Alternative employment, also known as freelance work, is rapidly replacing the typical 9-to-5, Monday through Friday format for making a living. With so many employment lifers leaving their desks and heading home to continue work, freelance taxes will soon also become more of a norm than a specialty.
If you are a first-year freelancer and have spent the majority of your life filing taxes on a W2, you will be accustomed to having the money for your taxes already taken out of every paycheck, and therefore are likely expecting a tax return, rather than a tax payment. If you left your job at the office mid-year, you will also have to file both a W2 and 1099 at the same time. There are both subtle and major differences in these types of filings, so we will go over them below as the deadline approaches.
How much money can I make on the side before having to file taxes?
Amounts can vary from state to state, but it is a hard number with the Federal Government: $400. At $401, you are responsible to report these earnings to the Internal Revenue Service (IRS).
The best way to make these payments is with a Schedule C form because many of your freelance clients won’t send you a 1099 form. This is because they are not required to unless they have given you more than $20,000 or have paid you more than 200 times.
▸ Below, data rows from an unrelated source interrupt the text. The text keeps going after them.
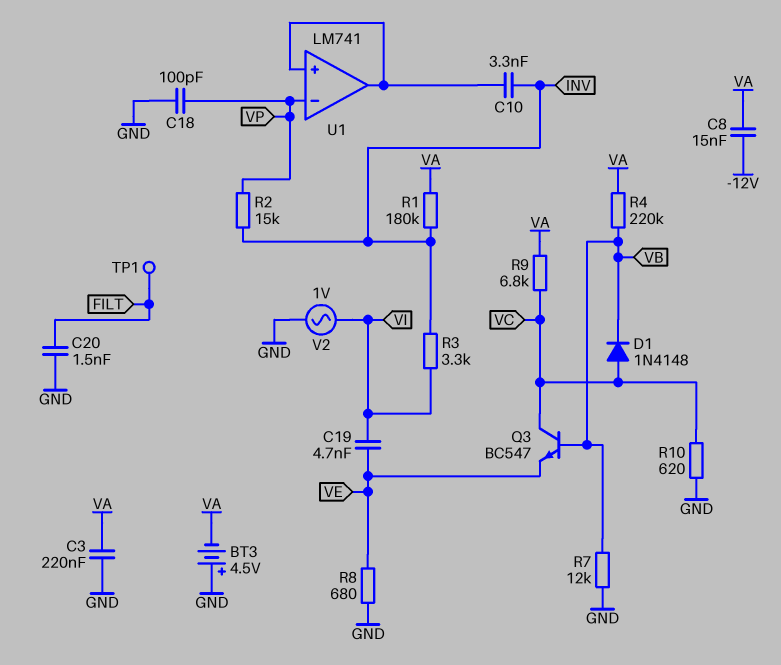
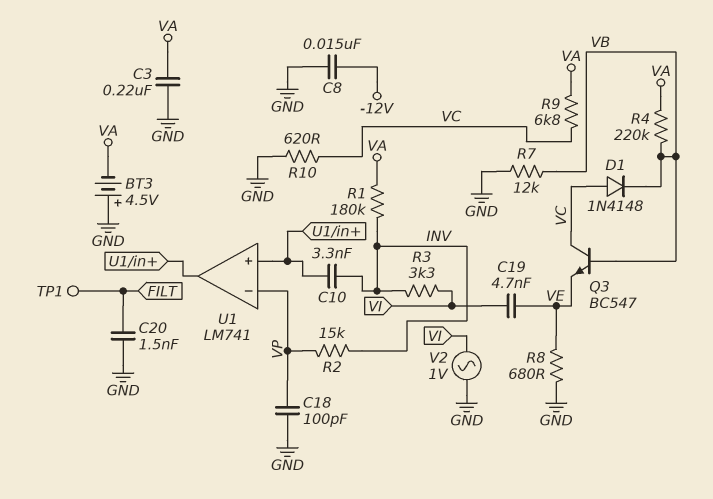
C8: 15nF (-12V, VA) -> 15nF (-12V, GND)

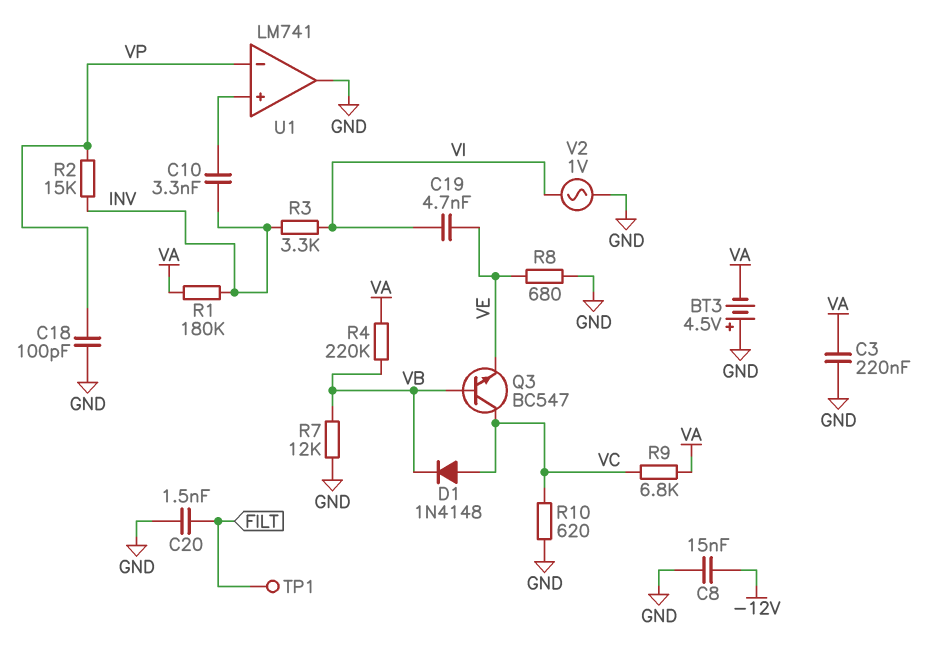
U1 pin out: U1/in+ -> GND

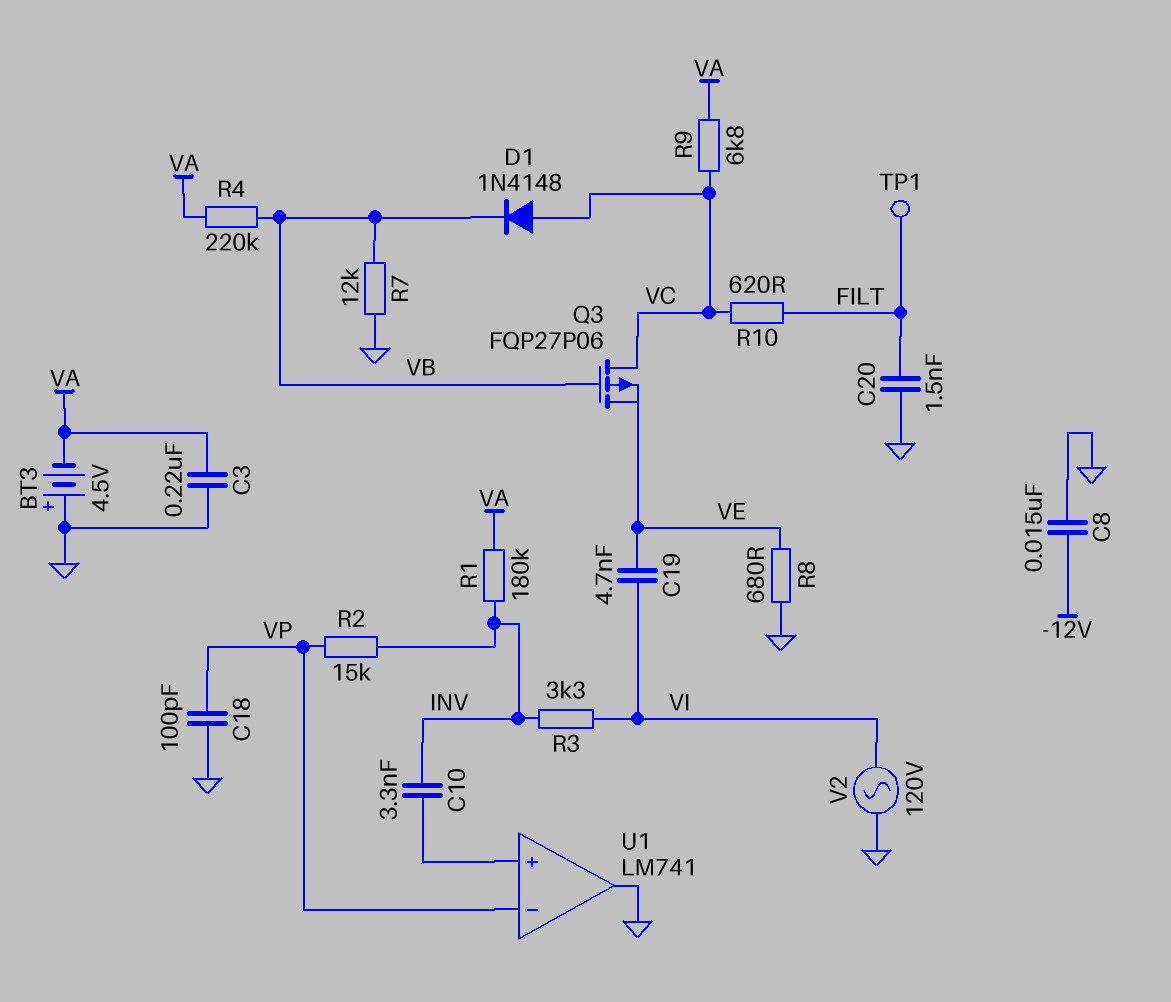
Q3: NPN BC547 (B VB, C VC, E VE) -> PMOS FQP27P06 (G VB, D VC, S VE)
R10: 620 (GND, VC) -> 620 (FILT, VC)
V2: AC 1V (GND, VI) -> AC 120V (GND, VI)

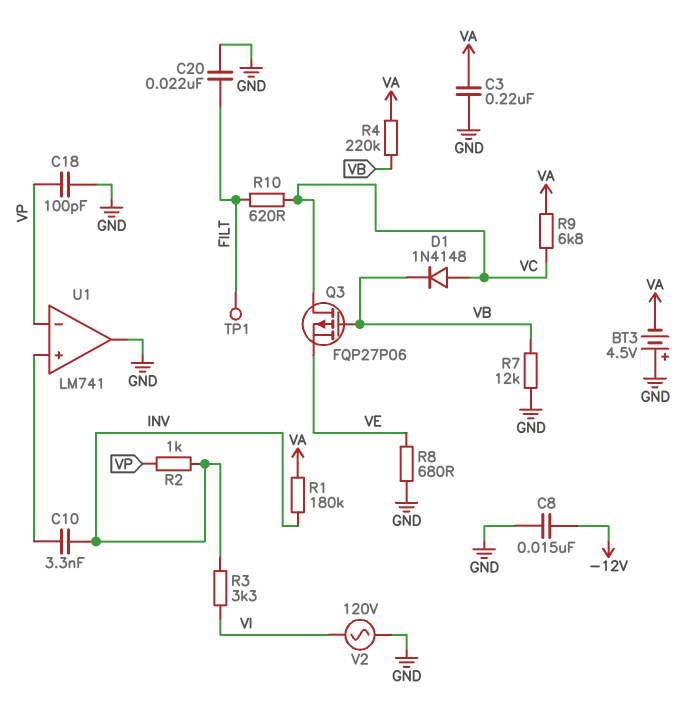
C19: 4.7nF (VE, VI) -> none
C20: 1.5nF (FILT, GND) -> 22nF (FILT, GND)
R2: 15k (INV, VP) -> 1k (INV, VP)

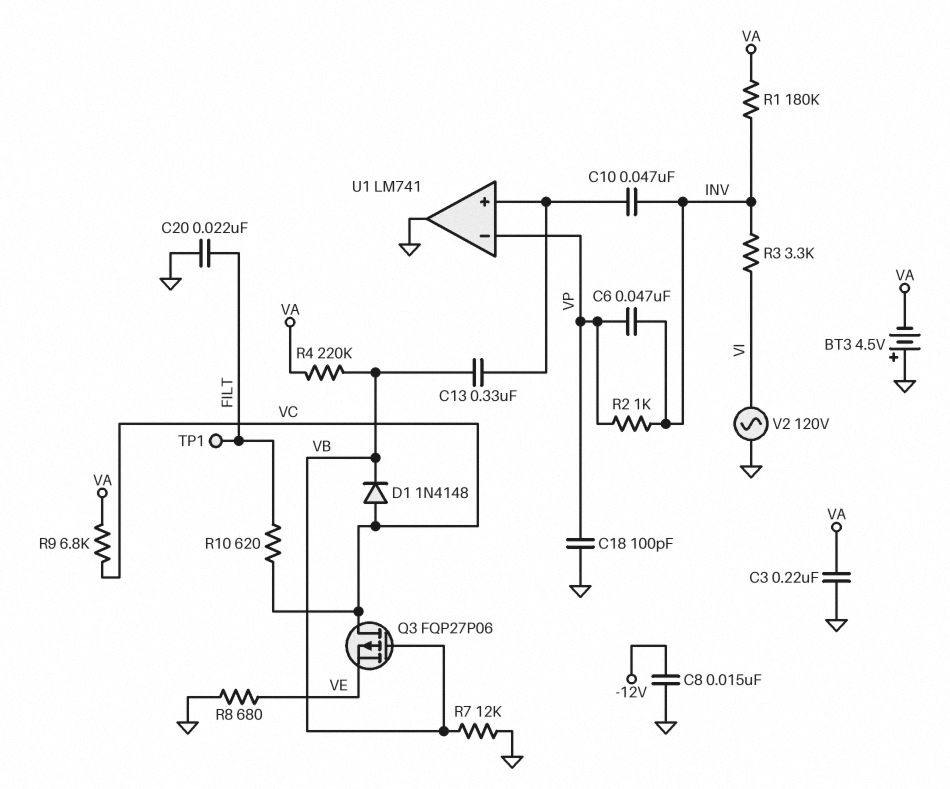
C6: none -> 47nF (INV, VP)
C10: 3.3nF (INV, U1/in+) -> 47nF (INV, U1/in+)
C13: none -> 330nF (U1/in+, VB)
With many freelancers now receiving payments through PayPal or other digital transfer services, a Schedule C form is a catch-all for any payments, on any platform. When filing with a Schedule C, you will also be responsible for the standard 15.3% freelancer tax. When working on a W2 contract, the percentage of payment your employer needs to make never appears on your pay stub, but the half of 15% that you are responsible for that covers Social Security and Medicare is already removed. As a freelancer, the IRS considers you to be both the employer and the employee, so you are responsible for the full 15% in this case.
Do I have to file taxes for freelance on a quarterly basis?
Depending on how much you earn via freelance work, you may have to pay quarterly estimated taxes AND file your yearly return by April 15. If you expect to have to pay more than $1,000 in taxes at the end of your income year, you will be required to make quarterly estimated payments, with their own due dates to the IRS. Here are the upcoming quarterly dates for the 2019 tax year (paid in 2020):
Q1: April 15, 2020
Q2: June 17, 2020
Q3: September 16, 2020
Q4: January 15, 2021
The Schedule SE tax form walks you through the calculation of self-employment tax. Take that final dollar figure over to your standard Form 1040. You might also be able to deduct the employer-equivalent portion (50%) of your self-employment tax on your 1040.
Do freelancers get taxed more?
Freelancers are responsible for more in taxes because they are required to pay both the employer and employee tax percentages, which total 15.3% annually. This is because the IRS sees a freelancer as both entities, which is likely because of paperwork flow and making things easier for them to track. They also don’t want to miss out on the extra funds just because someone is self-sufficient enough to not need an employer. Aside from the Self-Employment tax, all over tax rates are the same as a W2. For instance, freelancers pay the same in Social Security and Medicare, it just needs to be paid manually rather than removed from a paycheck every 2 weeks.
The breaks for freelancers come in the form of available tax credits, and especially tax deductions. Some common deductions available:
- A home office – a room dedicated solely for work can be written off based on its size
- Gas mileage – for client meetings some travel may be required and can be written off as an estimate
- Supplies – sticky notes, computer equipment, printer ink, and other electronics can qualify
If you are planning on filing both a W2 and 1099 this year, here is some excellent advice from Forbes: “If that’s your situation, you may be able to avoid paying estimated taxes simply by increasing your withholding at your W-2 job(s). For instance, if you normally claim 2 or 1 on your W-4, then reduce it to 1 or 0 to have more taxes taken out of your paycheck, making the quarterly payments unnecessary.”
How much money should I set aside for taxes as a freelancer?
Some of this depends on your ability to use tax credits and tax deductions to lower the amount of income with which you are responsible for, but Dave Ramsey also offers this advice in his blog: “Dave recommends you save as you go by setting aside around 25–30% of every freelance check you receive in a separate savings account to cover the taxes. Why so much? Because you have to pay both income tax and the self-employment tax. What is the self-employment tax? The self-employment tax is 15.3% and solely exists to cover your Social Security and Medicare taxes.”
Dave continues: “At a normal full-time job, your Social Security and Medicare taxes are taken out of your paychecks automatically—and your employer covers half of those taxes. But as a freelancer, you’re considered both an employee and an employer. That’s why the IRS wants you to cover the whole 15.3%.”